Significant law enforcement actions related to CT included the following:

  • On January 28, Spanish National Police (SNP) arrested a Moroccan national living in Spain and charged him with the crime of disseminating messaging in support of terrorist groups.  Dubbed a “cyber soldier” by the media, the accused was alleged to have identified people who have made critical statements against Islam in social media, as a step toward physically harming them.  At the time of his arrest, he had amassed more than 25,000 social media followers.
  • On April 27, SNP arrested three individuals, including a former rapper and ISIS member considered to be one of the most wanted militants in Europe.
  • On July 5, SNP arrested three brothers and charged them with the crimes of terrorist recruitment and indoctrination.  The government alleged the suspects were radicalized to violence and posed an imminent risk to the safety of the citizenry.
  • On July 14, as part of “Operation Alexandria,” Catalan regional police arrested two Algerian nationals and charged them with the crime of membership in and active collaboration with a terrorist organization, as well as with terrorist training, radicalization, and preparing for a terrorist attack.  The two allegedly sought to stage an attack in the city of Barcelona.
  • On September 30 the Civil Guard arrested an Algerian national and charged him with supporting the terrorist activities of ISIS through social media.
  • On October 14, SNP arrested two individuals and charged them with belonging to a terrorist network and luring vulnerable women into polygamous marriages.
  • On December 15, SNP arrested a Spanish citizen and charged him with the crimes of “radicalization” and glorifying terrorism.  In social media postings, the man claimed he sought to become “the best Da’esh sniper.”

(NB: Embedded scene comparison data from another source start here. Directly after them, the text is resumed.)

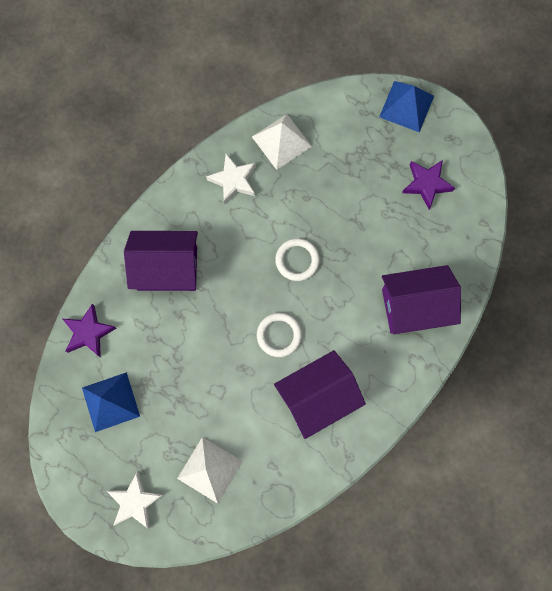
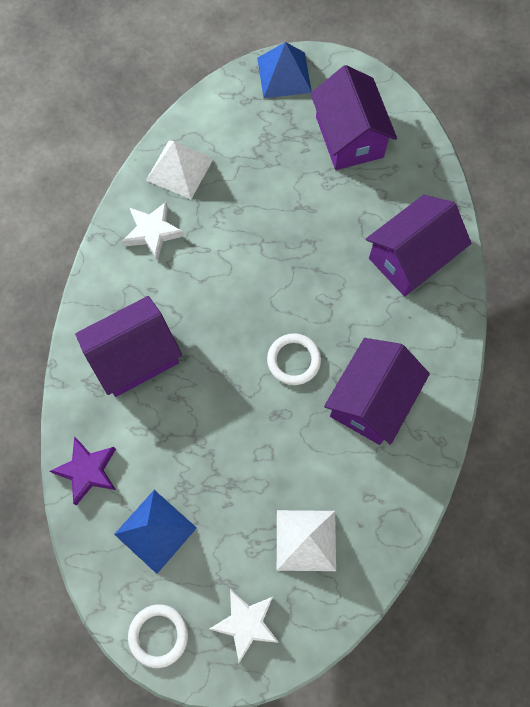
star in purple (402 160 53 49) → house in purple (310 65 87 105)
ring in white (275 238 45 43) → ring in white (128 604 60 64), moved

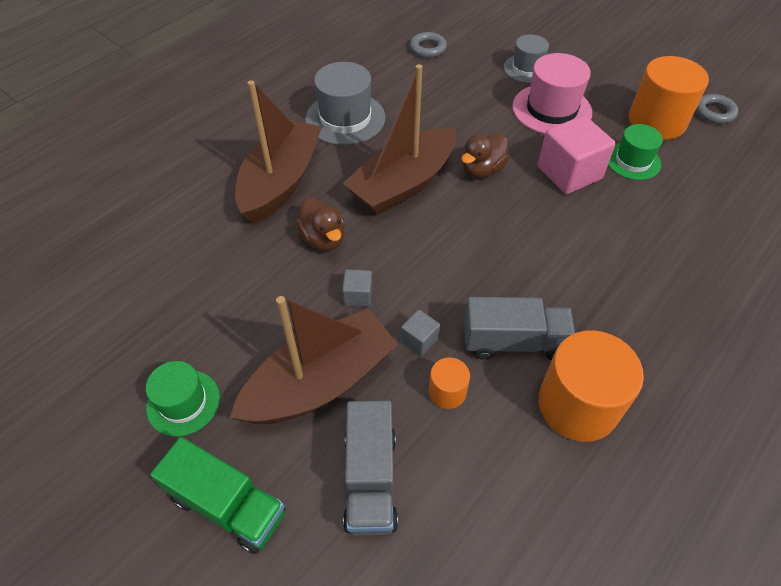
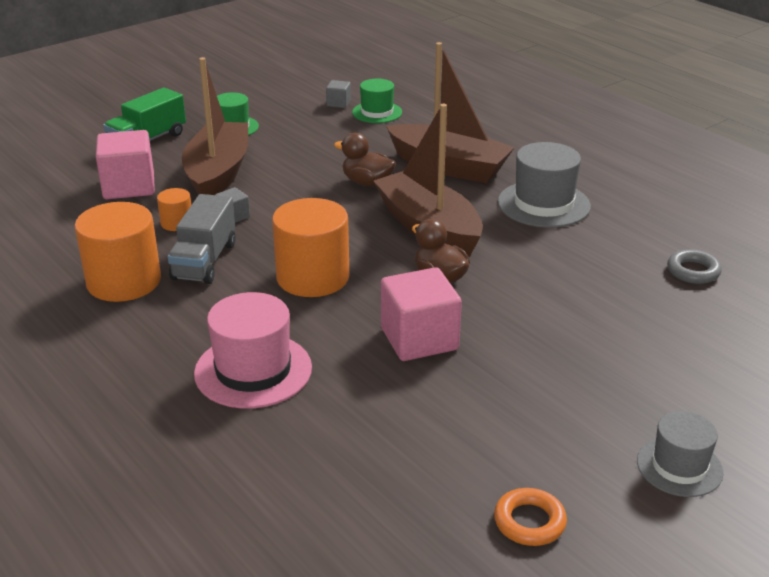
hat in grey (504 34 45 49) → hat in grey (637 411 87 86), moved
hat in pink (512 53 80 81) → hat in pink (194 292 118 117), moved
cylinder in orange (629 56 80 84) → cylinder in orange (272 198 78 99), moved
ring in grey (696 94 42 30) → ring in orange (494 488 73 58)
hat in green (608 124 55 56) → hat in green (352 79 50 44), moved
duck in brown (296 197 49 54) → duck in brown (334 133 62 54), 45 degrees clockwise
cube in grey (342 269 30 38) → cube in grey (326 80 25 28), moved
boat in brown (230 296 169 128) → boat in brown (182 57 66 138), 150 degrees counterclockwise
truck in grey (343 400 55 136) → cube in pink (96 130 59 69)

Countering the Financing of Terrorism:  Spain is a member of FATF and has observer or cooperator status in the following FATF-style regional bodies: the Caribbean Financial Action Task Force (CFATF), the Financial Action Task Force of Latin America, and the Middle East and North Africa Financial Action Task Force (MENAFATF).  The country maintained funding levels for its FIU, the Executive Service for the Prevention of Money Laundering and Monetary Offenses, which is a member of the Egmont Group.  Spain is a member of the Defeat-ISIS CIFG.

Significant law enforcement actions related to CT financing included the following:

  • On April 27, Spanish courts convicted a Bangladeshi national living in Spain to seven years of prison for his role in facilitating ISIS financing.
  • On November 24, SNP arrested a Syrian and a Moroccan national and charged them with financing terrorism.  The arrested individuals are alleged to have collected money from ISIS sympathizers and transmitted it to ISIS in Syria and other conflict zones using money servicing businesses.

Countering Violent Extremism:  Spain continued implementation of its national CVE plan, developed in 2015, adjusted annually, and led by CITCO.  The plan identifies potential for terrorist radicalization and recruitment down to census district level, using an algorithm based in socioeconomic factors, and seeks to build partnerships at the local level between civil society leaders from vulnerable communities and representatives of law enforcement and other public services.  The Spanish cities of Fuenlabrada and Málaga are both members of the Strong Cities Network.

International and Regional Cooperation:  Spain is a founding member of the GCTF and supports CT initiatives in the United Nations, the Council of Europe, NATO, and the OSCE.  The country maintained forces throughout 2020 in EU training missions in Mali and Somalia.  Spain continues to support the 5+5 Defense Initiative bringing together European (France, Italy, Malta, Portugal, Spain) and North African (Algeria, Libya, Mauritania, Morocco, Tunisia) countries to build capacity on CT, maritime and aviation security, and disaster management.  Spain cooperated with regional partners on CT investigations and arrests.